Анархизм | страница 63
Первое, что можетъ быть поставлено въ упрекъ теоріи, это то, что она является совершенно голословной. Въ всей литературѣ марксизма мы не найдемъ сколько нибудь удовлетворительнаго, систематическаго ея обоснованія. Всѣ доказательства въ ея пользу сводятся обычно къ болѣе или менѣе удачнымъ историческимъ иллюстраціямъ, которыя должны подчеркнуть особую важность экономическаго фактора. Теорія должна быть просто принята «на вѣру». И если защитники ея не могли обнаружить ея истинности зато они настаивали на ея могучемъ «практическомъ» значеніи. Теорія можетъ опредѣлить политику пролетарскаго класса, быть «мифомъ» — недоказуемымъ, но субъективно достовѣрнымъ. При этомъ, теорія, при ея чрезвычайной внѣшней стройности, открывала соблазнительную возможность уложить огромный, хаотическій потокъ жизни въ легкія и удобныя «формулы», не смущаясь тѣмъ, что «слова» въ нихъ часто замѣняли «понятія».
Однако, никакими «упрощеніями» нельзя было защитить теорію въ ея первоначальномъ смыслѣ и постепенно у самихъ «экономическихъ матеріалистовъ» она утратила свой категорическій характеръ.

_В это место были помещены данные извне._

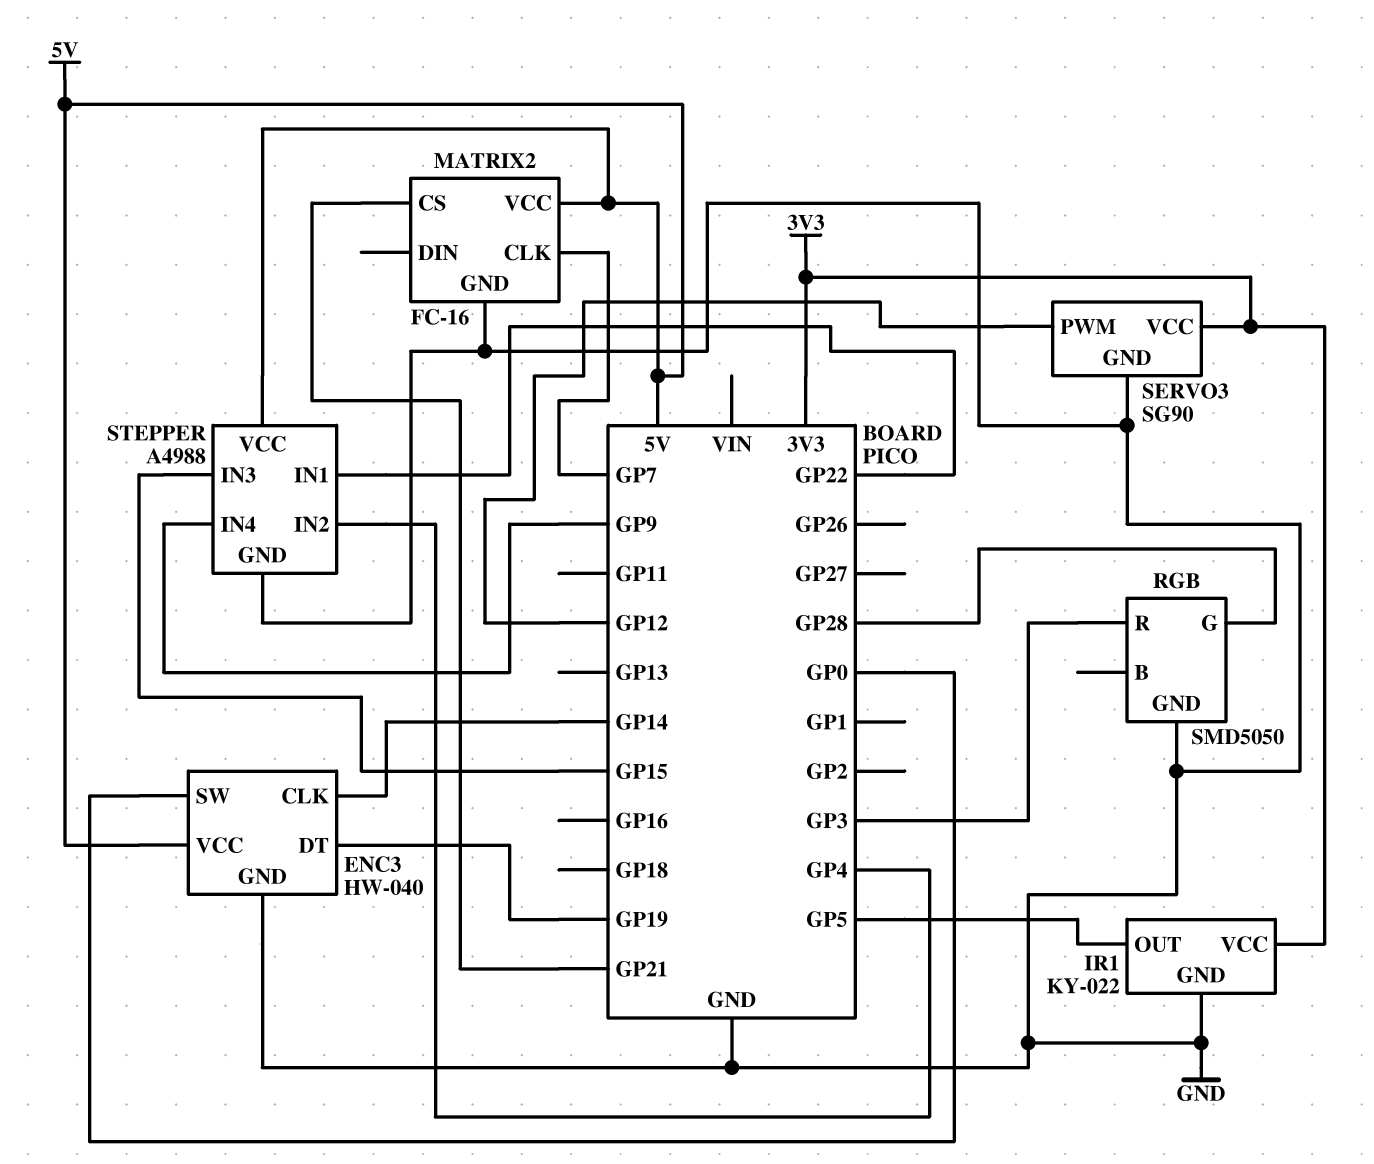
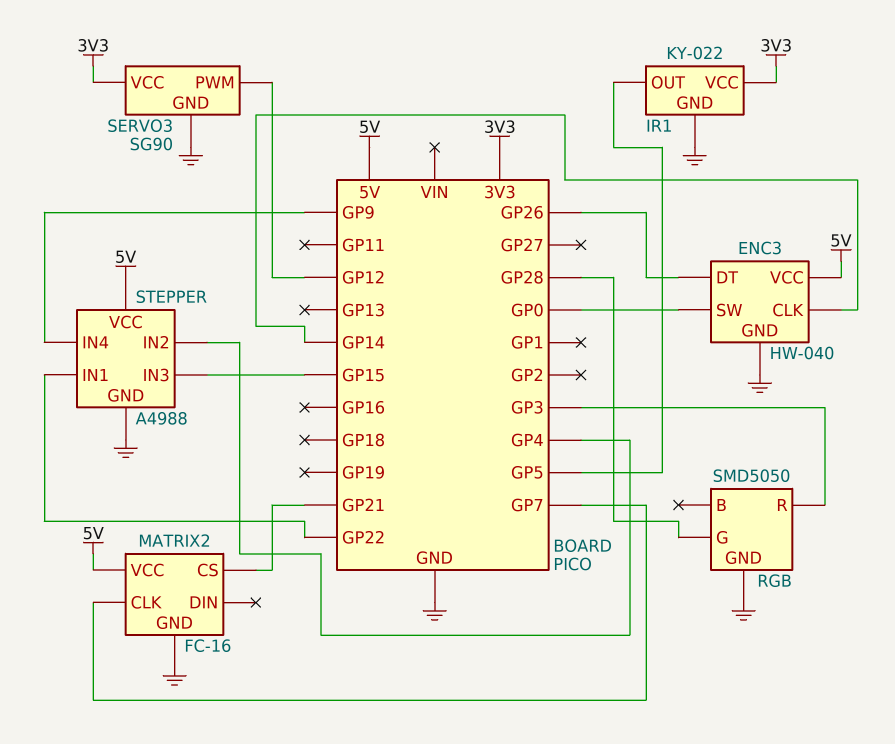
ENC3 pin DT: GP19 -> GP26

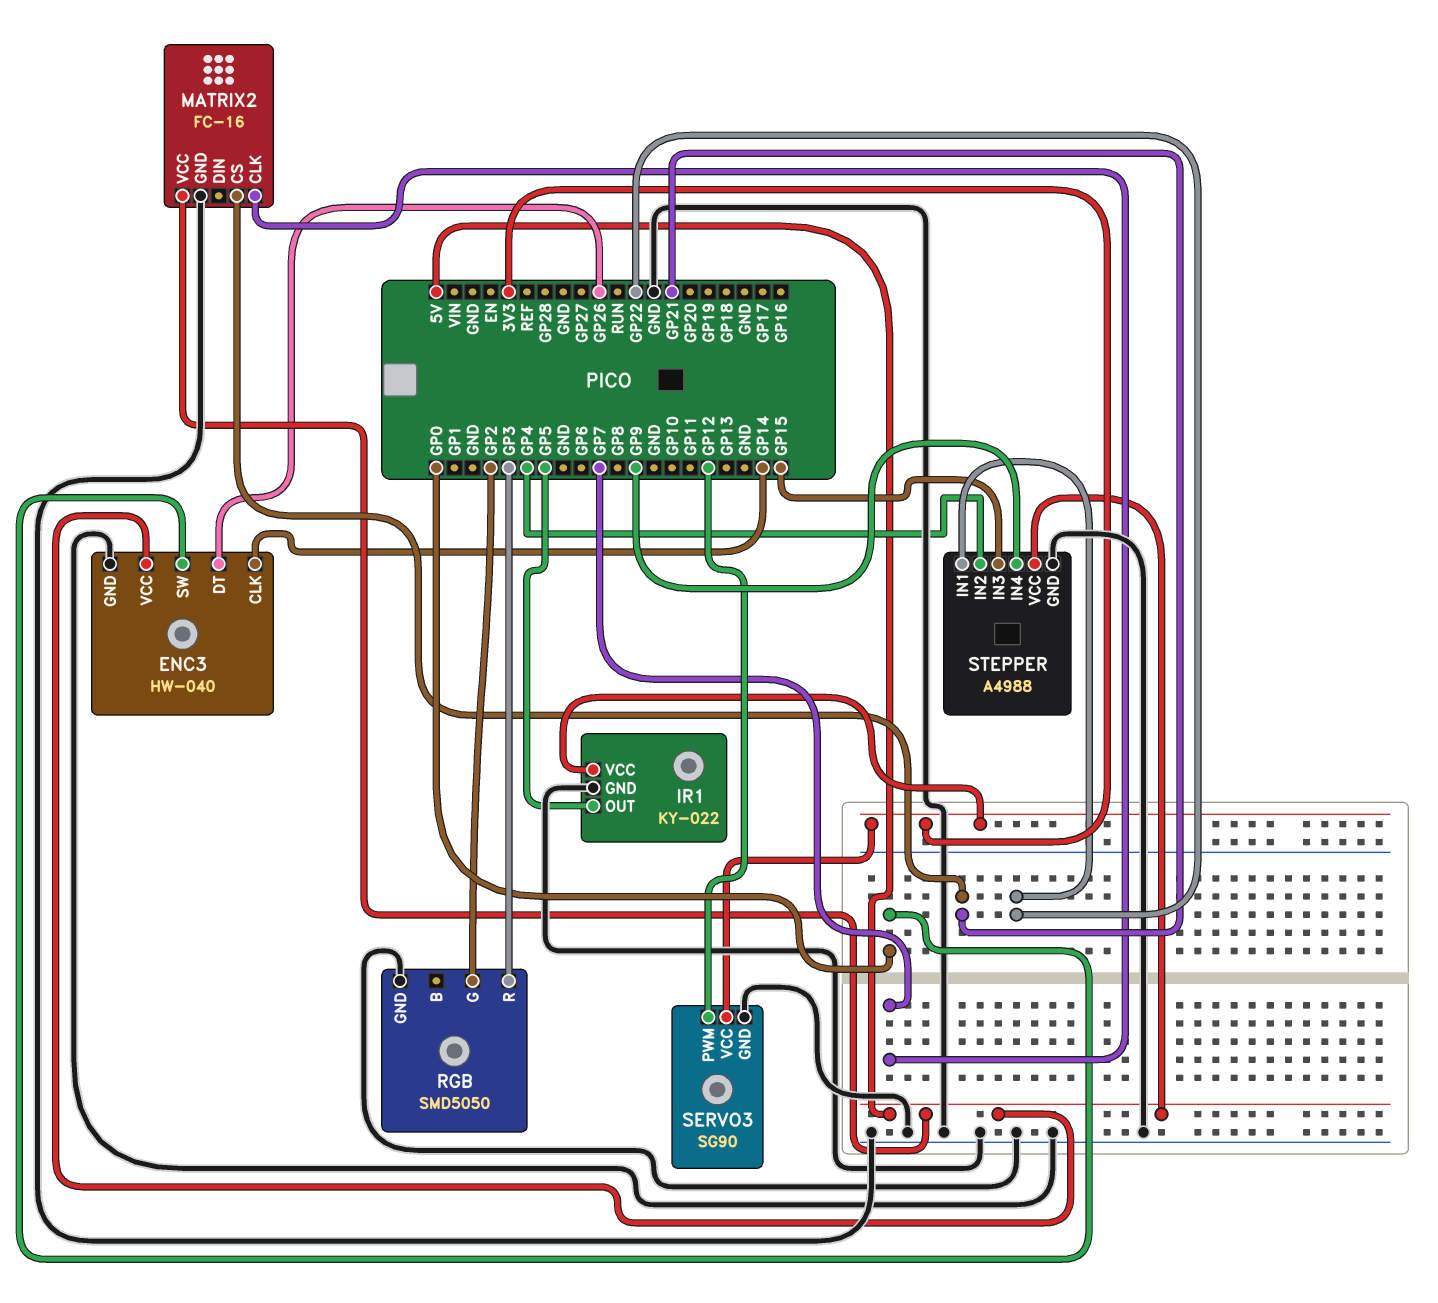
RGB pin G: GP28 -> GP2

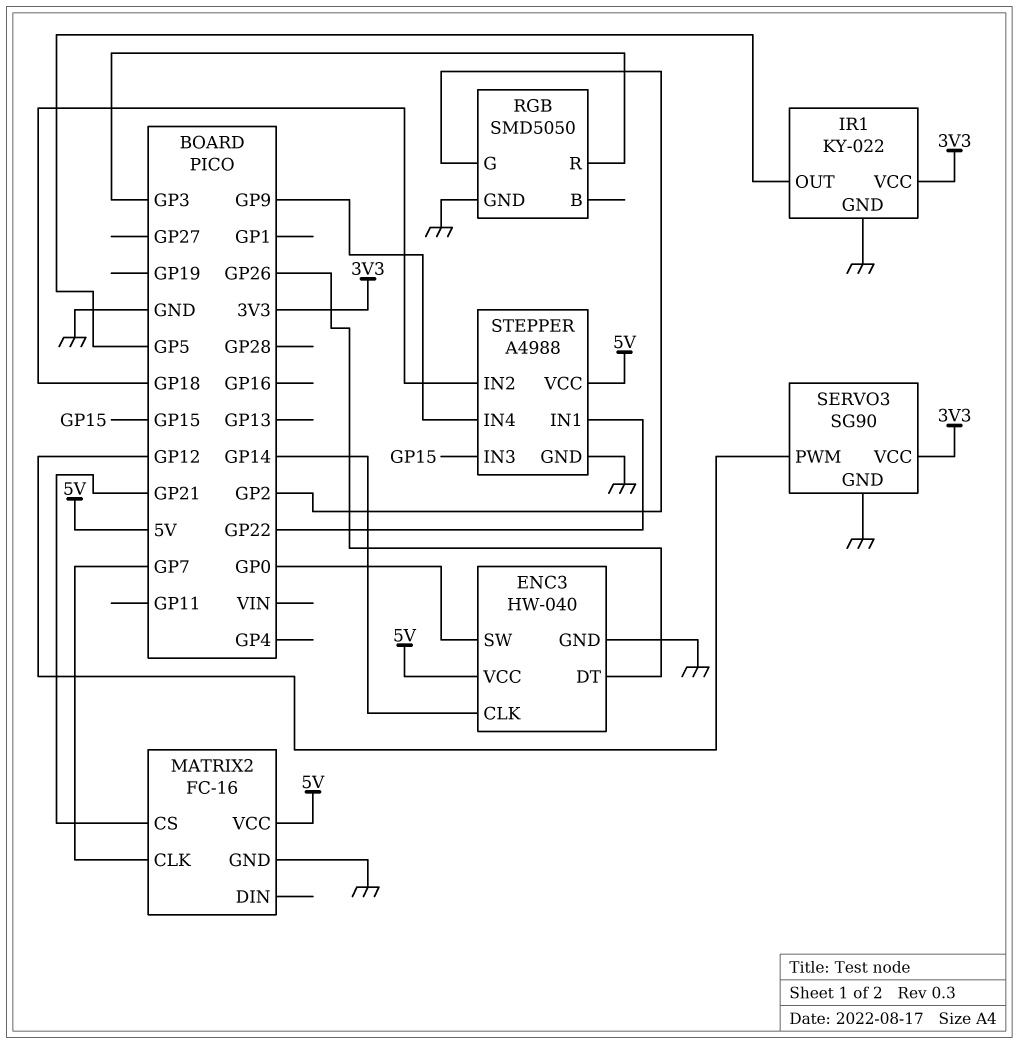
STEPPER pin IN2: GP4 -> GP18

Уже Энгельсъ призналъ въ одномъ изъ своихъ писемъ, что «въ томъ фактѣ, что младшіе (ученики) придаютъ экономической сторонѣ болѣе, чѣмъ слѣдуетъ, значенія, виноваты Марксъ и отчасти онъ самъ». «Мы должны были — писалъ Энгельсъ — въ виду противниковъ настаивать на отрицаемомъ главномъ принципѣ, и не всегда имѣли время, мѣсто и поводъ указывать на остальные, участвующіе во взаимодѣйствіи моменты»... Такимъ образомъ, по признанію виднѣйшаго теоретика «экономическаго матеріализма», абсолютный смыслъ доктрины въ значительной мѣрѣ является плодомъ агитаціонныхъ и полемическихъ увлеченій, объясняется особенностями момента. Но это признаніе для насъ драгоцѣнно еще съ другой стороны. Если Энгельсъ говоритъ про взаимодѣйствіе моментовъ, то этимъ самымъ онъ невольно признаетъ, что и факторъ экономическій испытываетъ это взаимодѣйствіе, т.-е. что онъ является не только причиной или даже единственной причиной, какъ объ этомъ говоритъ теорія въ неумолимой формулировкѣ Маркса, но и слѣдствіемъ. Признаніе же того, что экономическій факторъ можетъ быть и слѣдствіемъ въ ряду взаимодѣйствующихъ явленій, исключаетъ всякую возможность признанія его первопричиной.
Между тѣмъ, взаимодѣйствія разнообразныхъ сторонъ общественной жизни не рѣшаются отрицать даже и наиболѣе слѣпые поклонники теоріи. «...Взаимодѣйствіе — пишетъ Бельтовъ (Плехановъ) — безспорно существуетъ между всѣми сторонами общественной жизни». И у Маркса и у Энгельса мы найдемъ множество отдѣльныхъ мѣстъ, въ которыхъ они признаютъ обратное вліяніе на экономику, но наиболѣе интереснымъ представляется намъ то знаменитое мѣсто въ I томѣ «Капитала», гдѣ Марксъ описываетъ процессъ труда. «...Въ концѣ рабочаго процесса — замѣчаетъ онъ — получается результатъ, который при началѣ этого процесса уже существоваль въ представленіи работника, т.-е. въ идеѣ. Человѣкъ не только производитъ своею дѣятельностью извѣстное измѣненіе формы въ данномъ веществѣ природы, но онъ осуществляетъ въ этомъ веществѣ свою цѣль, которую онъ знаетъ напередъ, которая, съ принудительностью закона, опредѣляетъ способъ его дѣятельности, и которой онъ долженъ непрерывно подчинять свою волю... «Это мѣсто является однимъ изъ самыхъ краснорѣчивыхъ опроверженій разбираемой теоріи. Если Марксъ утверждаетъ, что всякій процессъ труда, всякая дѣятельность обусловливается напередъ поставленной цѣлью, ясно, что производству и производственнымъ отношеніямъ, изъ него вытекающимъ, предшествуетъ идея, что, вопреки утвержденію Энгельса, «конечныхъ причинъ общественныхъ измѣненій слѣдуетъ искать «въ головахъ людей» раньше, чѣмъ въ «измѣненіяхъ способовъ производства и обмѣна».